東京都八王子の精神科病院「滝山病院」に入院していた患者3人が死亡したのは、適切な医療がおこなわれなかったためだとして、遺族5人が10月31日、当時の院長や病院を運営していた医療法人社団を相手取り、総額約8840万円の損害賠償を求める訴訟を東京地裁に起こした。
●死亡した患者、床ずれが骨まで達する
滝山病院をめぐっては、看護師らによる患者虐待事件が発覚し、入院中の患者が相次いで亡くなるなどの問題が指摘されてきた。当時の院長は事件後に辞任し、病院を運営していた医療法人社団は名称を変更。病院名も改められている。
訴状によると、2022年1月に死亡した川崎鋼一さんは、うつ病の悪化により通院での透析が困難になり、2018年6月に滝山病院へ入院した。しかし、仙骨部に重度の褥瘡(じょくそう、一般的には「床ずれ」)が生じ、2021年11月にはその深さが骨まで達していたという。

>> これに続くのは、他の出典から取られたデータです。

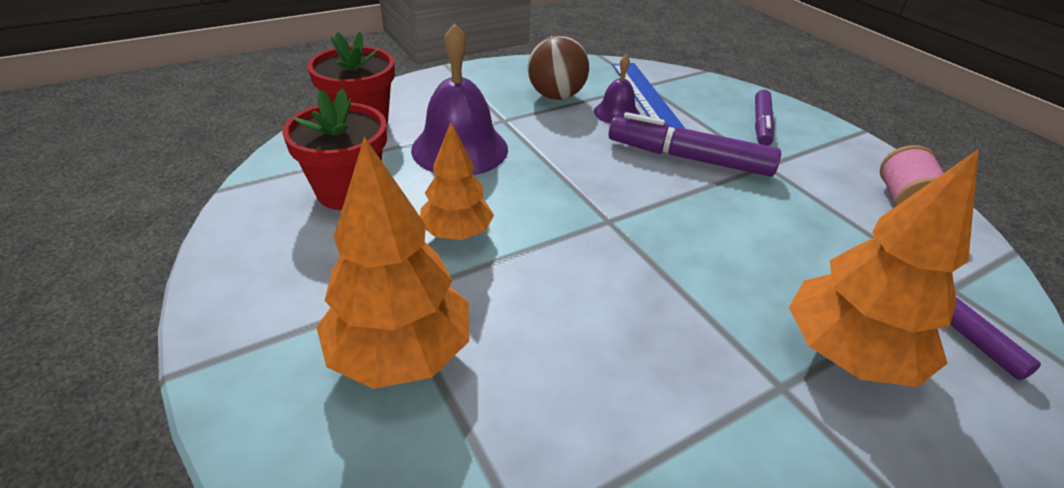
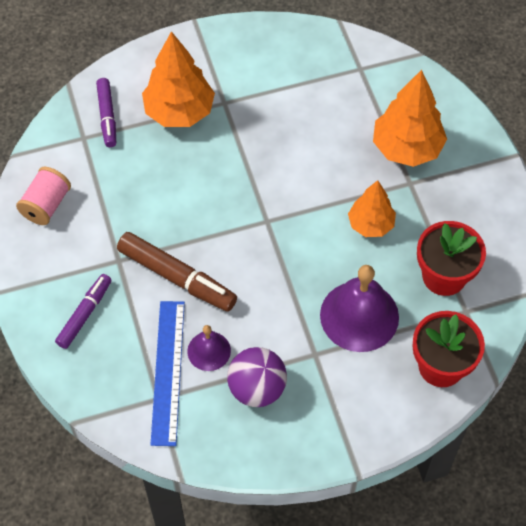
camera: 165 degrees left, 20 degrees up
(556, 96) = (257, 388): brown ball -> purple ball
(688, 158) = (177, 277): purple marker -> brown marker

同年12月に川崎さんが心肺停止となった際、病院側は「急性心筋梗塞」と診断したが、もともと肺胞の毛細血管が破綻しており、止血が必要だったにもかかわらず、血栓を溶かす働きをする薬剤を継続して投与した。その結果、出血が助長され、閉塞性ショックまたは貧血による循環不全で死亡した──と原告側は主張している。
他の患者2人も、入院後に適切な栄養管理や体位変更といったケアを受けられずに、1年以内に死亡したとうったえている。
滝山病院に入院中に死亡した患者の仙骨部分にあった褥瘡(代理人の相原啓介弁護士の提供)
●「父に申し訳ないことしたと悔やんでいる」遺族の思い
この日の提訴後、原告の一人と弁護団とが東京・霞が関の司法記者クラブで記者会見を開いた。
これまで滝山病院での虐待事件に取り組んできた相原啓介弁護士は「病院の中でおこなわれていたことは『杜撰な医療』という言葉では語り尽くせない。むしろ反医療、人が亡くなる方向で医療がおこなわれていた。本質的な問題はそこにある」と指摘した。
また、川崎さんの遺族の男性は「やっとこういう形で提訴できたことを父も喜んでいると思う。今日に至るまで私も病院に行って父の看護記録を見るなどしてきたが、本当に父に申し訳ないことをしたなと悔やんでいる。いまだに真実はわからない」と語った。
滝山病院に入院中に死亡した患者の壊死した足(代理人の相原啓介弁護士の提供)
一方、被告となった医療法人社団に電話で取材を試みたところ、まだ訴状が届いておらず、提訴されたこと自体を確認できない状態で、現段階では回答を得られなかった。